Are Python built-in containers thread-safe? - python

I would like to know if the Python built-in containers (list, vector, set...) are thread-safe? Or do I need to implement a locking/unlocking environment for my shared variable?

You need to implement your own locking for all shared variables that will be modified in Python. You don't have to worry about reading from the variables that won't be modified (ie, concurrent reads are ok), so immutable types (frozenset, tuple, str) are probably safe, but it wouldn't hurt. For things you're going to be changing - list, set, dict, and most other objects, you should have your own locking mechanism (while in-place operations are ok on most of these, threads can lead to super-nasty bugs - you might as well implement locking, it's pretty easy).
By the way, I don't know if you know this, but locking is very easy in Python - create a threading.lock object, and then you can acquire/release it like this:
import threading
list1Lock = threading.Lock()
with list1Lock:
# change or read from the list here
# continue doing other stuff (the lock is released when you leave the with block)
In Python 2.5, do from __future__ import with_statement; Python 2.4 and before don't have this, so you'll want to put the acquire()/release() calls in try:...finally: blocks:
import threading
list1Lock = threading.Lock()
try:
list1Lock.acquire()
# change or read from the list here
finally:
list1Lock.release()
# continue doing other stuff (the lock is released when you leave the with block)
Some very good information about thread synchronization in Python.

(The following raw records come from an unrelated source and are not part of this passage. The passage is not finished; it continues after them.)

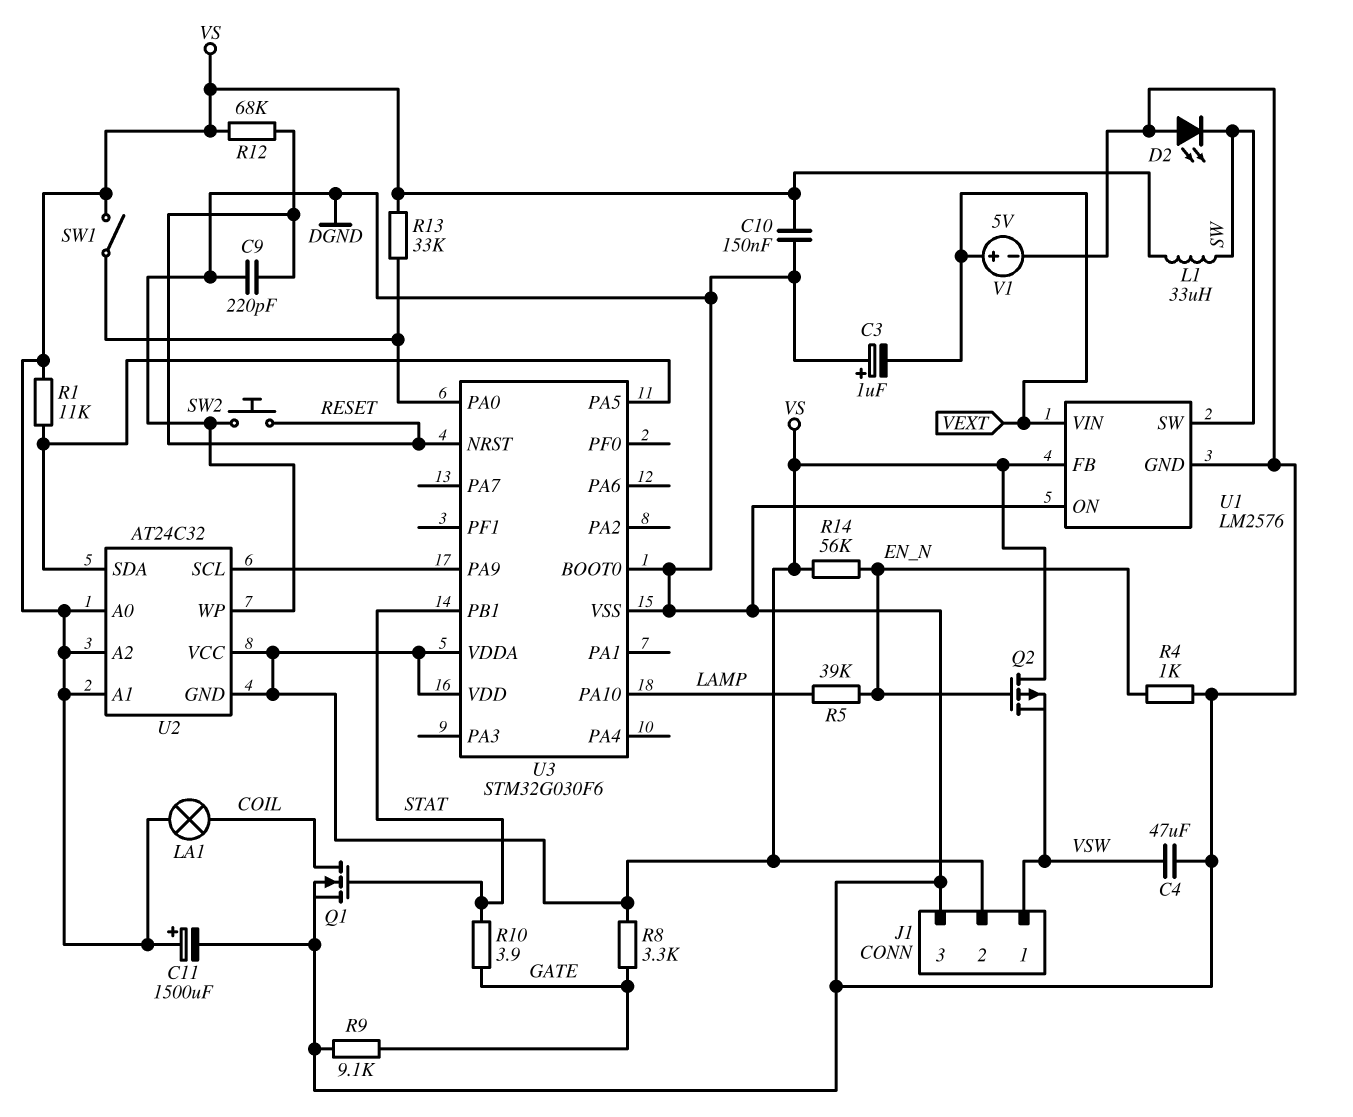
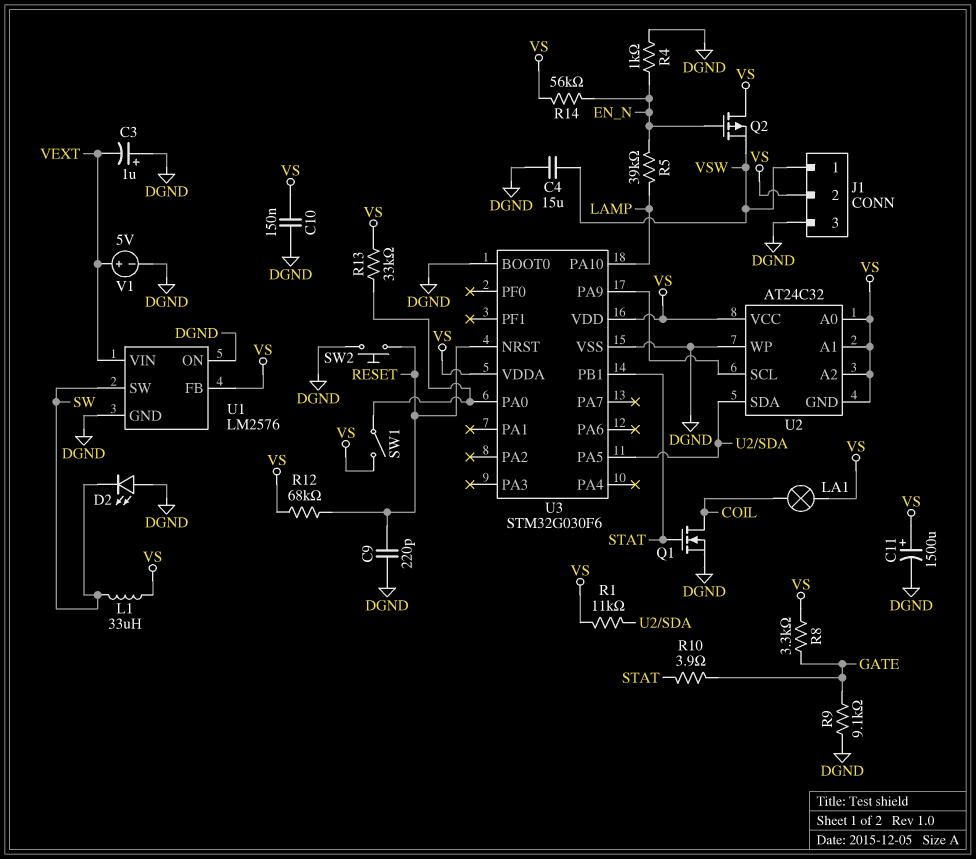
C4: 47uF (DGND, VSW) -> 15uF (DGND, VSW)

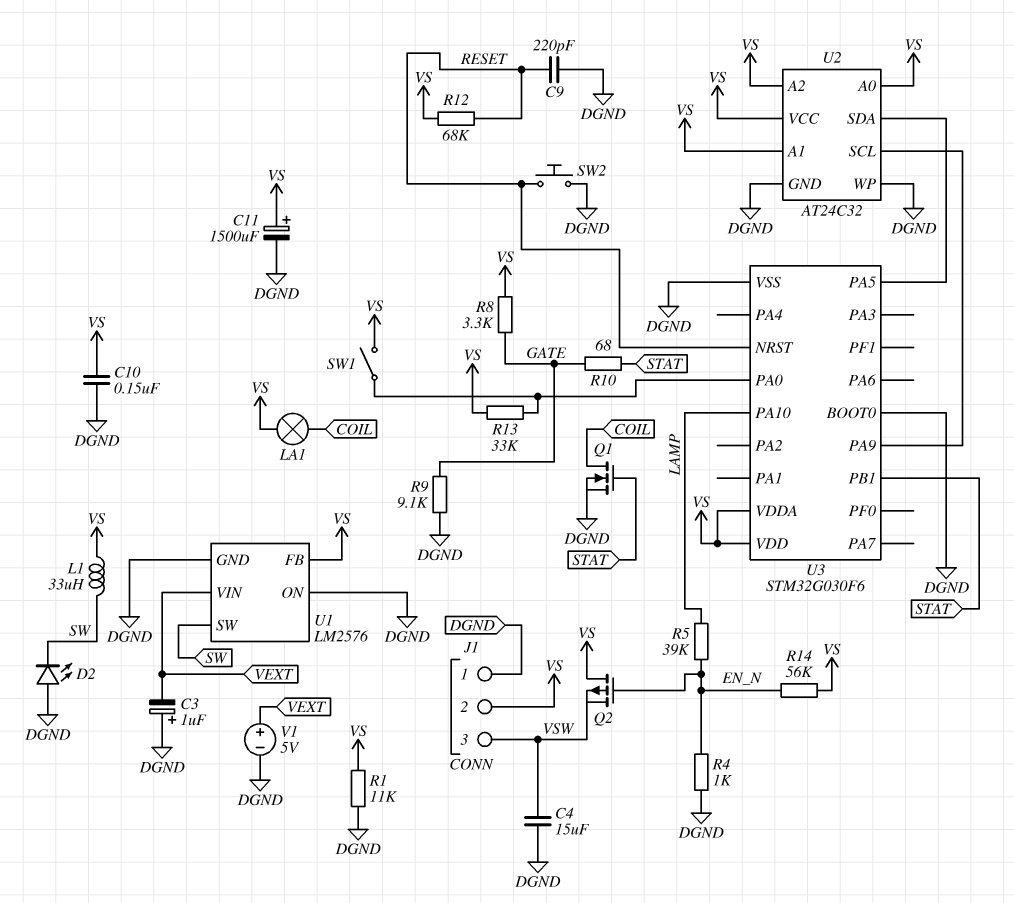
J1 pin 1: VSW -> DGND
J1 pin 3: DGND -> VSW
R1: 11k (U2/SDA, VS) -> 11k (DGND, VS)
R10: 3.9 (GATE, STAT) -> 68 (GATE, STAT)
U2 pin GND: VS -> DGND

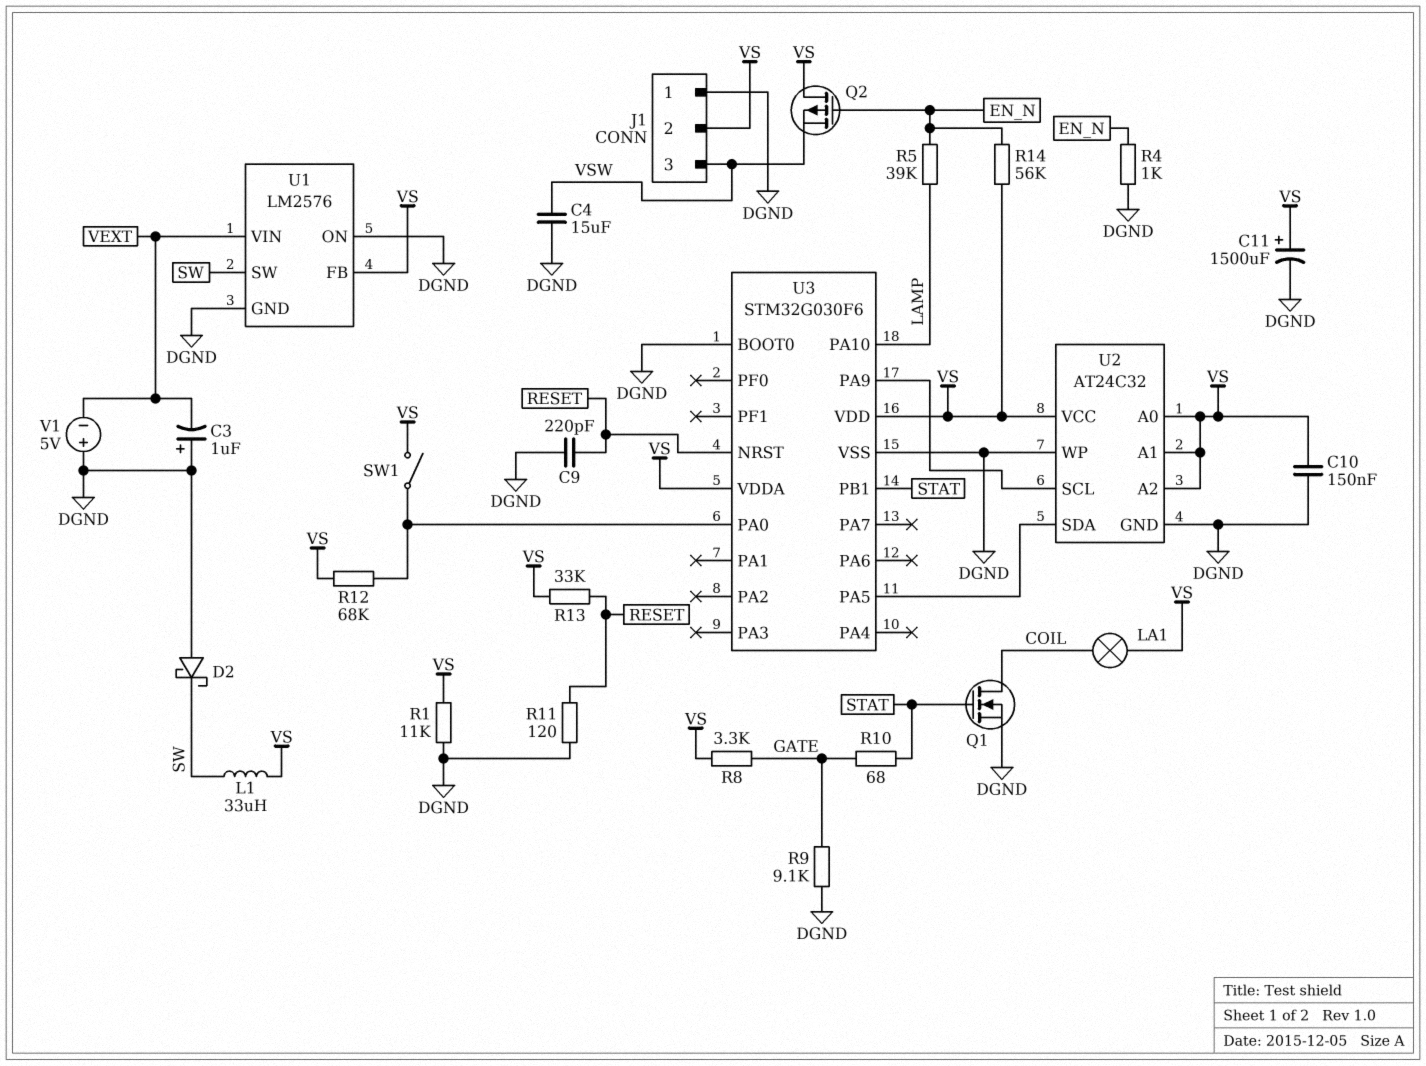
D2: LED (A DGND, K SW) -> schottky (A DGND, K SW)
R11: none -> 120 (DGND, RESET)
R12: 68k (RESET, VS) -> 68k (U3/PA0, VS)
R13: 33k (U3/PA0, VS) -> 33k (RESET, VS)
SW2: button (DGND, RESET) -> none
V1: 5V (plus VEXT, minus DGND) -> 5V (plus DGND, minus VEXT)

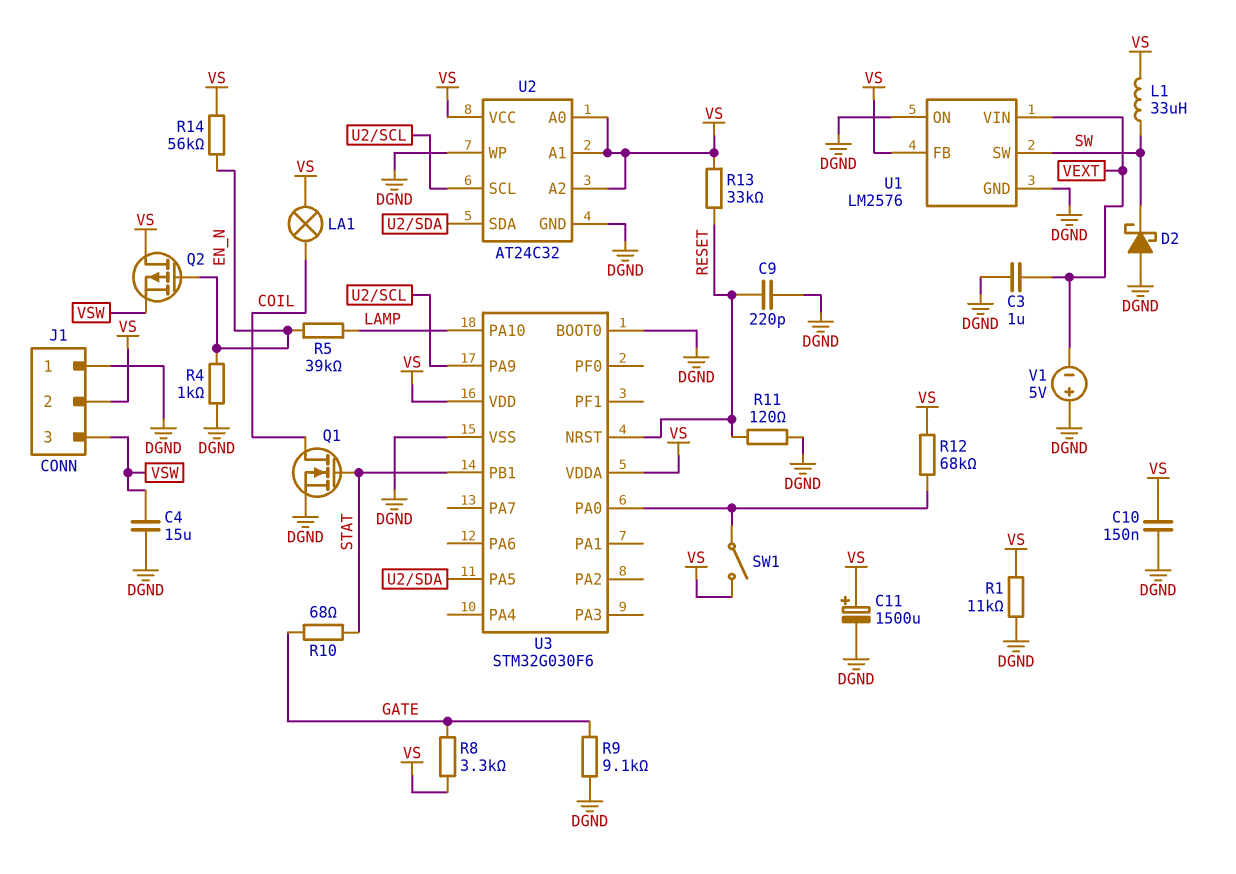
C3: 1uF (plus DGND, minus VEXT) -> 1uF (DGND, VEXT)

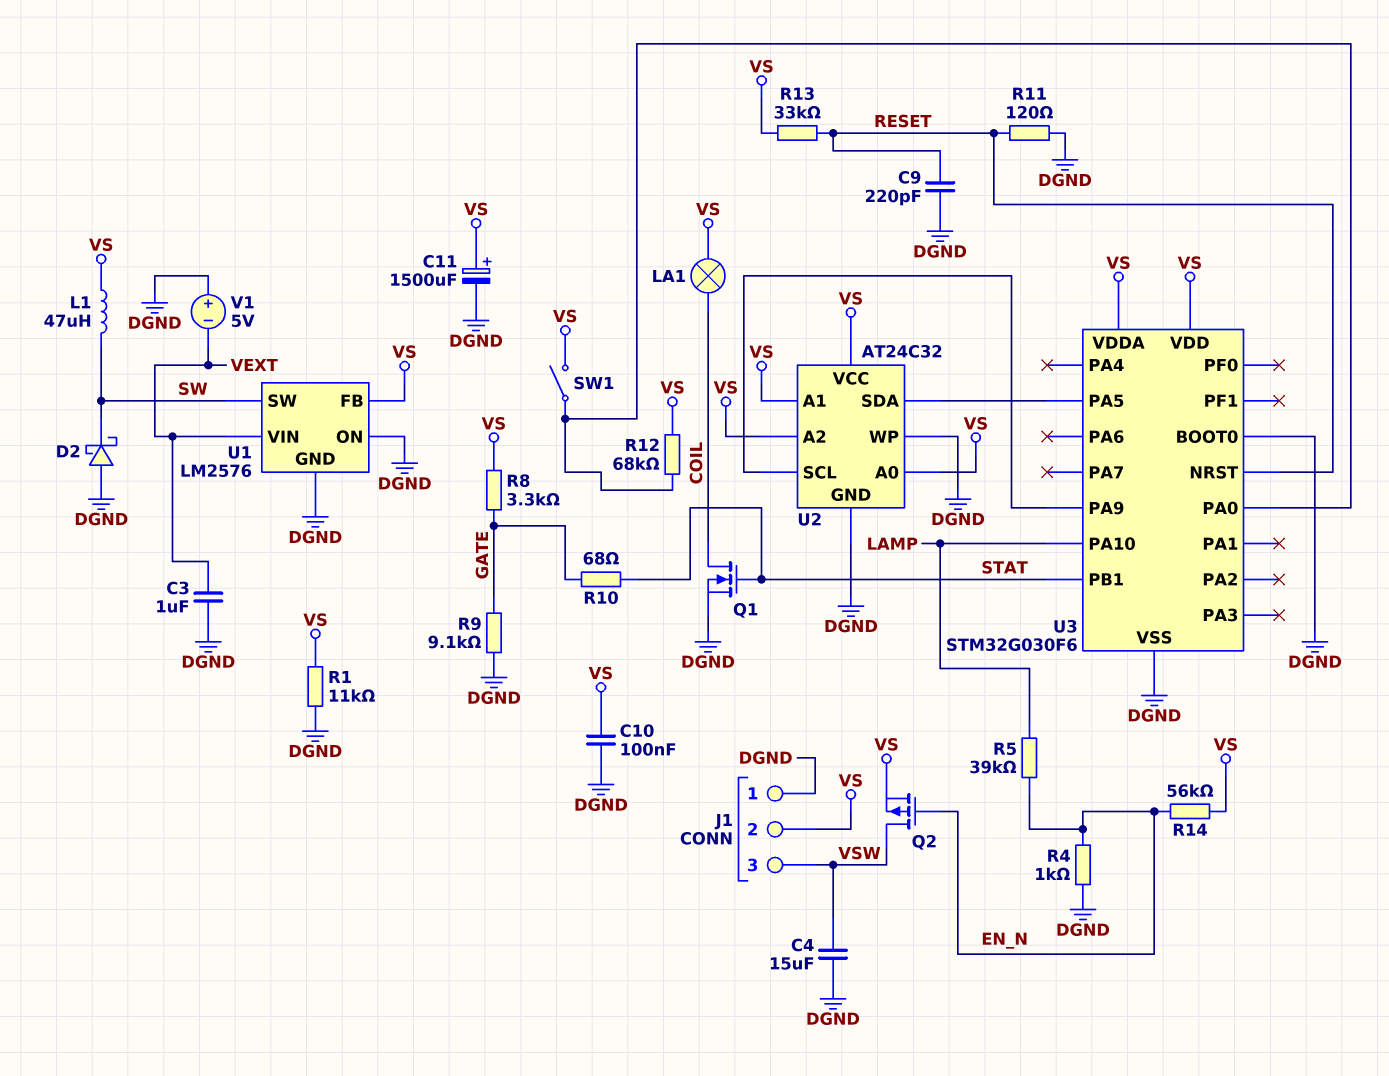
C10: 150nF (DGND, VS) -> 100nF (DGND, VS)
L1: 33uH (SW, VS) -> 47uH (SW, VS)
Q2: PMOS (G EN_N, D VS, S VSW) -> PMOS (G EN_N, D VSW, S VS)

Yes, but you still need to be careful of course
For example:
If two threads are racing to pop() from a list with only one item, One thread will get the item successfully and the other will get an IndexError
Code like this is not thread-safe
if L:
item=L.pop() # L might be empty by the time this line gets executed
You should write it like this
try:
item=L.pop()
except IndexError:
# No items left

They are thread-safe as long as you don't disable the GIL in C code for the thread.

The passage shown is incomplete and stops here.